Pobiec. Pobiec jak najszybciej. Pobiec jak najdłużej. Zrealizować jak najbardziej intensywny trening. Wykonać jak najbardziej efektywne ćwiczenia. Dojść do krawędzi i przesunąć o jeszcze kawałek granicę swoich możliwości. Czasem myślę że dążenie do doskonałości jest nieodzownie wpisane w bycie biegaczem. Stawianie sobie trudnych celów i dążenie do ich realizacji. Ambicja. Niby dobra rzecz. Ale trzeba ją dawkować z umiarem, by nie przysporzyła nam więcej szkód niż pożytku.
Jak poznać że zbliżamy się do biegowego kompleksu perfekcjonisty?
Moim zdaniem problem zaczyna się gdy czujemy że jedyny trening który ma dla nas sens to ten z planu treningowego. Pozornie nie mam w tym nic złego. W końcu plan przyjęliśmy po to by osiągnąć jak najlepszy efekt. Problemy pojawiają się jednak wtedy gdy – z różnych względów – nie jesteśmy w stanie wykonać dokładnie tego co zapisane było w biegowym dzienniku. A to zbyt mała ilość wolnego czasu, a to jakaś niedyspozycja, a to nieprzewidziane warunki pogodowe, a to inne, obiektywne trudności. U części biegających osób to pojedyncze lub sporadyczne niespełnienie przerodzić się może w poczucie zwątpienia co do możliwości osiągnięcia głównego celu treningowego. Wmawiają sobie oni że tylko wykonanie w 100% całości planu treningowego da im gwarancję zakładanego wyniku. Zupełnie niepotrzebnie, bo i plany treningowe pisane dla szerokiej grupy odbiorców mają wbudowany spory margines bezpieczeństwa, i też gwarancji wyniku, niezależnie od przerobionego treningu nie ma nigdy. Taki jest właśnie urok nieprzewidywalności sportu.

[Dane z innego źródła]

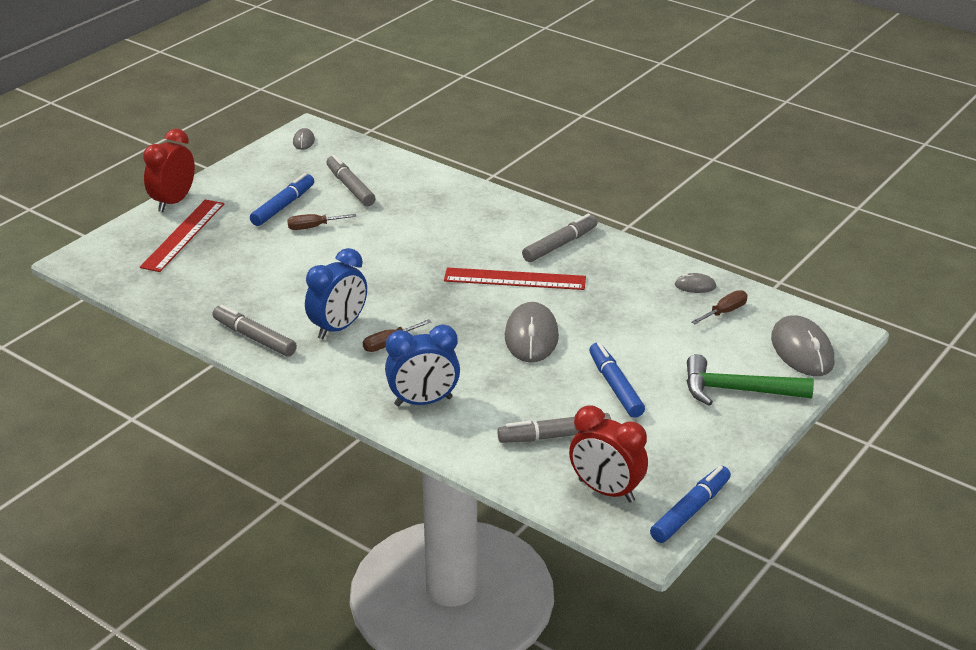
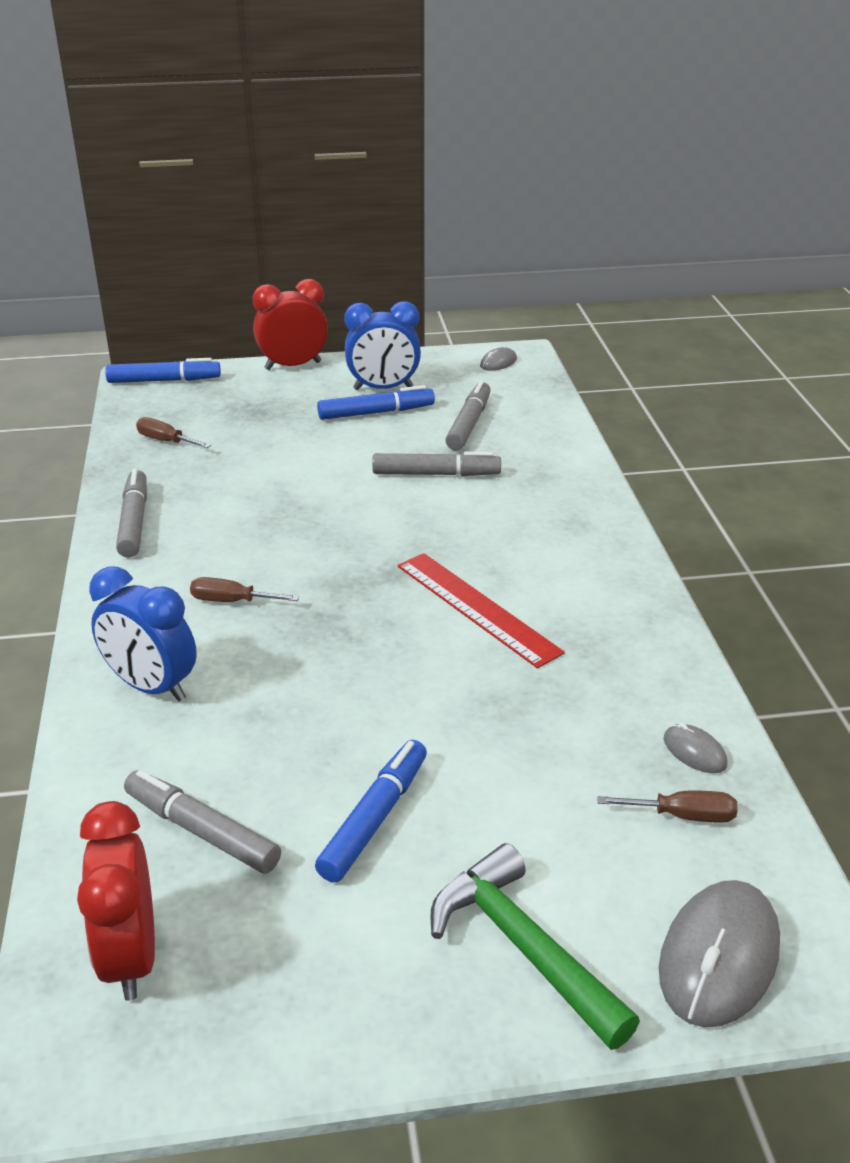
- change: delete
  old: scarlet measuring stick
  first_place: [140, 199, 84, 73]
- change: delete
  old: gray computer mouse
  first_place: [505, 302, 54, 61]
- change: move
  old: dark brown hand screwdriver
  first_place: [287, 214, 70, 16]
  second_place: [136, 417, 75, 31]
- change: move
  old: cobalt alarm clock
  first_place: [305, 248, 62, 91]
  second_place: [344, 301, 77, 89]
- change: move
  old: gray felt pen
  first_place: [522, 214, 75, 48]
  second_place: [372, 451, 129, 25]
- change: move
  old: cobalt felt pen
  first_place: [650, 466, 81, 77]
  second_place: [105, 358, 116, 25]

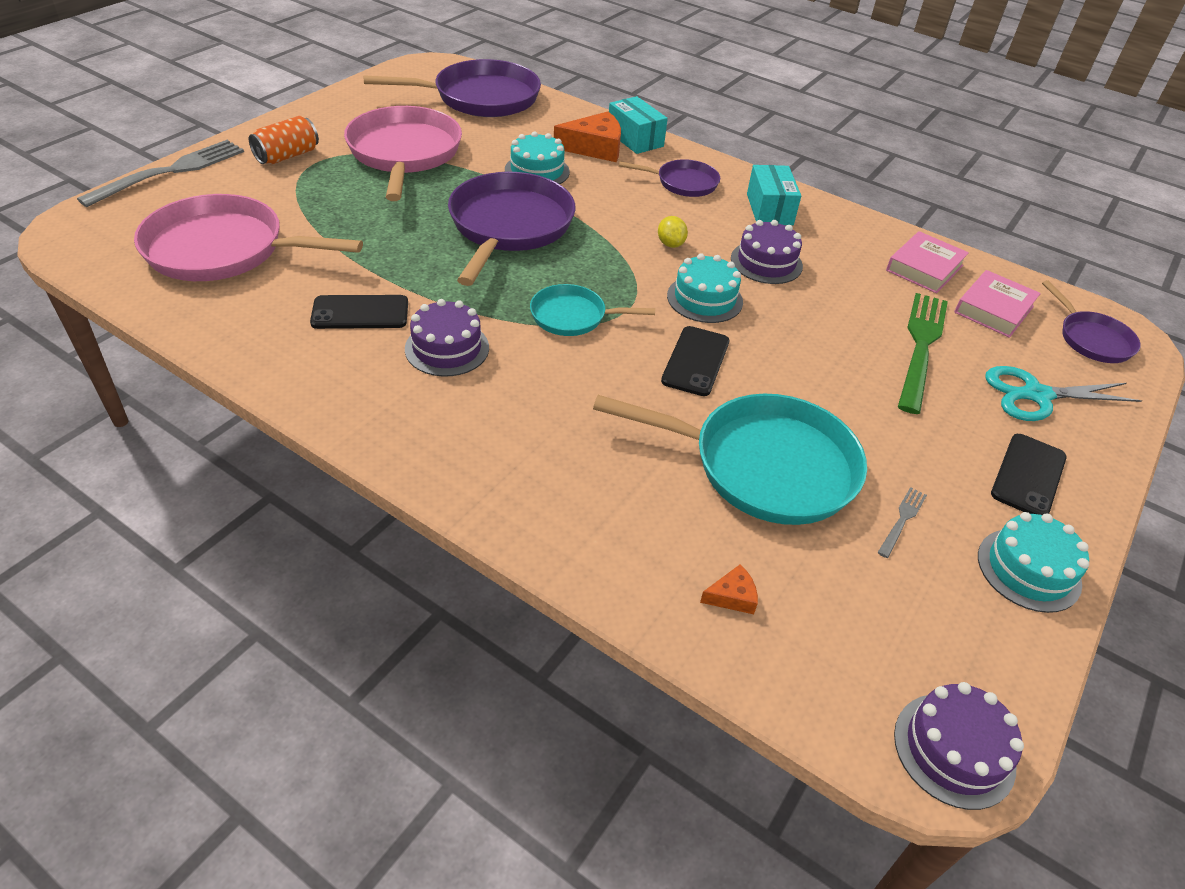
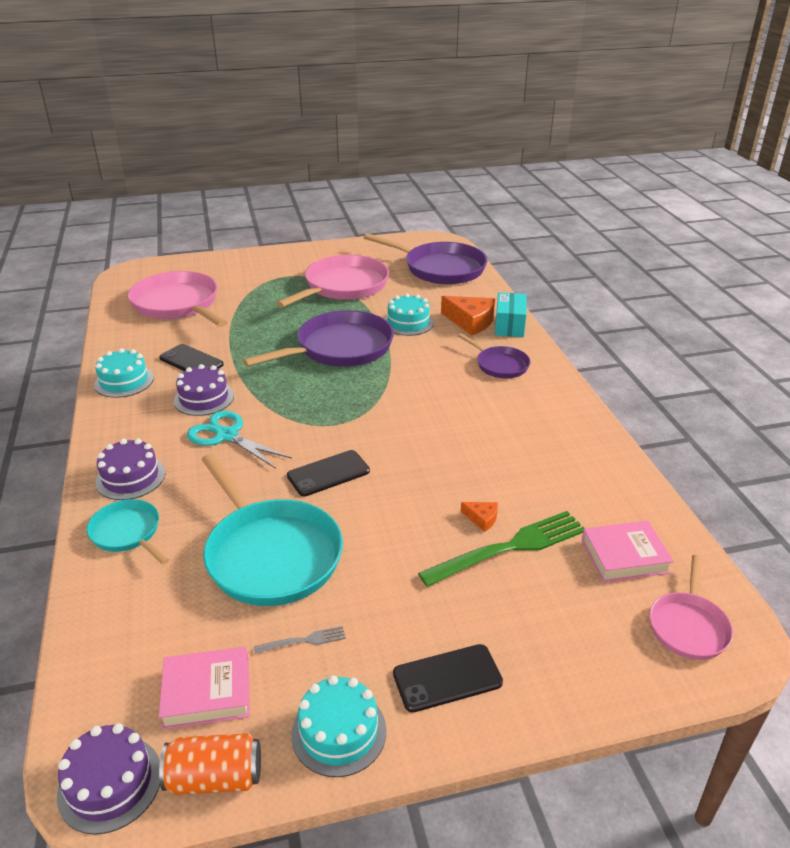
- change: delete
  old: gray table fork
  first_place: [77, 140, 167, 67]
- change: delete
  old: yellow lemon
  first_place: [658, 216, 30, 32]
- change: delete
  old: aqua box
  first_place: [747, 165, 54, 60]
- change: move
  old: bright orange tin
  first_place: [249, 116, 70, 48]
  second_place: [159, 733, 102, 62]
- change: move
  old: aqua pan
  first_place: [530, 284, 125, 52]
  second_place: [87, 499, 82, 66]
- change: move
  old: aqua layer cake
  first_place: [667, 253, 76, 70]
  second_place: [94, 348, 60, 50]
- change: move
  old: bright orange piece of cheese
  first_place: [700, 564, 58, 50]
  second_place: [461, 502, 37, 30]
- change: move
  old: purple layer cake
  first_place: [731, 220, 72, 64]
  second_place: [95, 438, 70, 62]
- change: move
  old: rose-pink book
  first_place: [886, 231, 83, 63]
  second_place: [159, 647, 91, 82]
- change: move
  old: aqua pair of scissors
  first_place: [985, 366, 157, 55]
  second_place: [187, 411, 105, 58]
- change: recolor
  old: purple pan
  new: rose-pink pan
  first_place: [1042, 280, 98, 83]
  second_place: [650, 555, 83, 105]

A warto przy tej okazji pamiętać że lepszy jest jakikolwiek trening niż jego brak. Zdarzało mi się wychodzić na trening z planem interwałów 6×600 m., a wracać z wykonanym 8×400 m., gdy przeszarżowałem początek, albo też przerabiać długie wybieganie na BNP, gdy brakowało mi czasu na trening. Mówiąc krótko, zamiast zadręczać się niezrealizowaniem planu, należy go jak najszybciej dopasowywać do rzeczywistości. I cieszyć się z tego co się zrobić udało, zamiast rozpamiętywać treningowe porażki.

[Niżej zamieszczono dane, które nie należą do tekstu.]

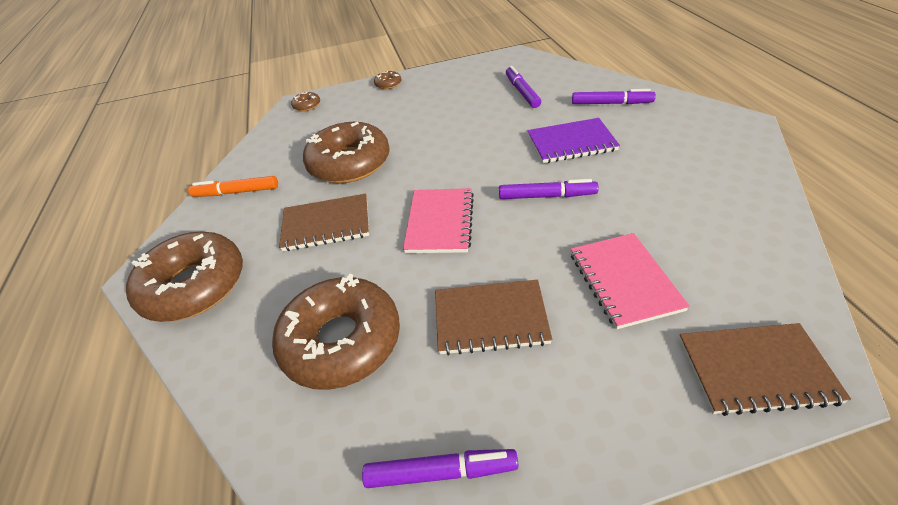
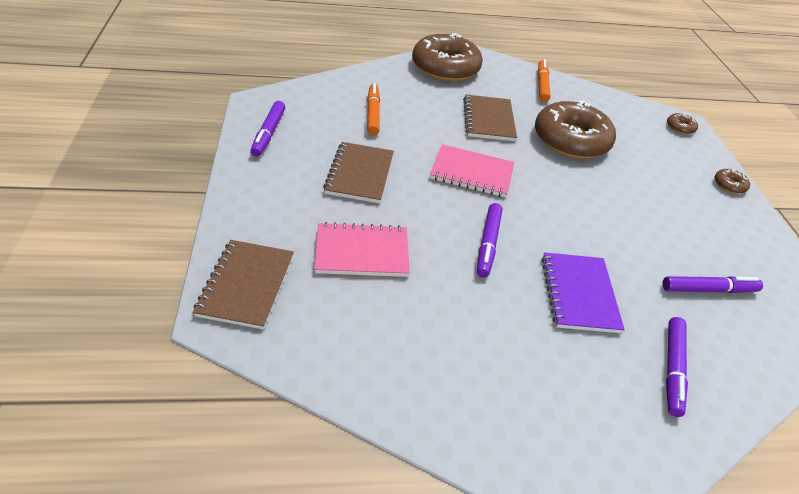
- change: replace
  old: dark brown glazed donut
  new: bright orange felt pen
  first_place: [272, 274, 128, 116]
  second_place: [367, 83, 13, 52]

Krytyczna dla naszej ambicji sytuacja miewa również miejsce gdy z powodów zdrowotnych nie powinniśmy kontynuować treningu w takiej formie i objętości jak dotychczas. Decyzja o przerwaniu treningów jest jedną z trudniejszych dla biegacza. Zwłaszcza jeśli czujemy że moglibyśmy zacisnąć zęby i przeprowadzić jeszcze jeden trening. I jeszcze jeden. I jeszcze… Odpuszczenie sobie w takiej sytuacji wymaga dużej ilości dystansu do tego co się robi oraz zdrowego rozsądku. Uświadomienia sobie że lepiej zrobić planową przerwę niż doprowadzić organizm do poważnego urazu, który może mocno skomplikować biegową przyszłość.